Moving to university has been a lot to take in all at once, it’s like being thrown into the deep end before you’ve learned how to swim.
I’ve let the water pull me down a little recently in the sense that I haven’t been on my blog to post anything, not been able to sleep very well and also haven’t even been catching up on my tv shows!
I’ve been solely focusing on getting into my timetable routine and understanding exactly what needs to be done for my studies, how long it will take etc. that I haven’t actually been out as much as all of the other freshers. I have been going out, just not as much as other people and I’ve decided to focus less on drinking, more on learning.
I’m having a great time here, though, going out occasionally is much better for me than going out all the time. I am figuring out the balance and realising that I’m at the age where I don’t need to go out all the time. I actually prefer socialising with my flat-mates, going to the cinema and having lunches is much nicer.
I have been so mentally drained since moving here, I’ve had lots of reading to do and it took me about a week to unpack everything! I’m here now and I should be blogging back to normal once I have all of my different modules embedded in my brain.
Living alone is weird, but good weird.
The pros include things such as;
- Knowing exactly how much food I have left all the time.
- Knowing when I’m actually running out of things such as shampoo and shower gel.
- Having long showers if I want them.
The cons include;
- A fear that if I hurt myself badly, it may go unnoticed for days.
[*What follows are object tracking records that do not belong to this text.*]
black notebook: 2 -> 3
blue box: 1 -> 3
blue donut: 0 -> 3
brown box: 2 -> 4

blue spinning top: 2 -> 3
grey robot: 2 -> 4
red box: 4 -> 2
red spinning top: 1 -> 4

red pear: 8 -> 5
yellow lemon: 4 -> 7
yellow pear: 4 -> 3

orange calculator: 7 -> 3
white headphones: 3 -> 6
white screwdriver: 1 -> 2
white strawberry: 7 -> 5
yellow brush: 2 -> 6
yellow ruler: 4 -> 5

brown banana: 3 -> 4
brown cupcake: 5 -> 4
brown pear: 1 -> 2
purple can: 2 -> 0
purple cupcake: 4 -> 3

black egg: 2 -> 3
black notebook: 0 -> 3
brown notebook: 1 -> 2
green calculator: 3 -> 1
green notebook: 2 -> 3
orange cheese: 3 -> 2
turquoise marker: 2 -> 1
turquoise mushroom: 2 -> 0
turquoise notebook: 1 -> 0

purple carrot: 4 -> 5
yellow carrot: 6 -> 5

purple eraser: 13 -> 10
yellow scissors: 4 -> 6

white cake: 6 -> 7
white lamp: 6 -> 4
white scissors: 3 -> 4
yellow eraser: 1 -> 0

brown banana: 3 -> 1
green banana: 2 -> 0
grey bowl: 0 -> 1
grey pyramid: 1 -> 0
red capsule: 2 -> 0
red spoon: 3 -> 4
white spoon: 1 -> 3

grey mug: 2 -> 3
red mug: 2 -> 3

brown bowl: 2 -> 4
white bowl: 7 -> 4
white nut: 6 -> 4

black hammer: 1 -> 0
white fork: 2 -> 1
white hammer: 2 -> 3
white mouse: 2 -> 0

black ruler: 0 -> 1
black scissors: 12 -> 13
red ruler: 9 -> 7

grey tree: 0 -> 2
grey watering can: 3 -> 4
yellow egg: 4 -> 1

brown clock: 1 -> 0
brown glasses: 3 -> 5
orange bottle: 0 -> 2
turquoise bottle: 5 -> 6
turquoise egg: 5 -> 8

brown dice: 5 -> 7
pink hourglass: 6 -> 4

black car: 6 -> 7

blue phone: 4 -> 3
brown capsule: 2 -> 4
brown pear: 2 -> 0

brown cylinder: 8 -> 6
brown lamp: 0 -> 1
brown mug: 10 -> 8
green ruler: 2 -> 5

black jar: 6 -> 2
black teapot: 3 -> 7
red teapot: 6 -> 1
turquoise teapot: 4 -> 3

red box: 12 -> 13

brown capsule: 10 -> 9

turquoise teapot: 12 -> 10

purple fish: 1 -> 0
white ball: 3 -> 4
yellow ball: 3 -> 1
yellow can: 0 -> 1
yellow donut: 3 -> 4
- Doing my own laundry – although this actually feels very independent at the same time.
- Having to cook dinner for yourself all the time – sometimes you just want to eat and not have to cook it first.
There are many other pros and cons, but these are the main ones in my eyes.
Unpacking and setting up my bedroom/bathroom was cool, everything in my room is a reflection of myself and is organised in a way that is accessible and tidy.
My attempt at photographing my room wasn’t the best, but here are some pictures of it nonetheless;
Leaving my hometown has given me the chance to really think about what I want in other areas of my life. I know that I should always trust my instincts and understand that everything is happening for a reason. What is meant to be always will be and sometimes we have to experience all the bad stuff to get to the good.
I have never lost faith in the things that matter to me most and I never will.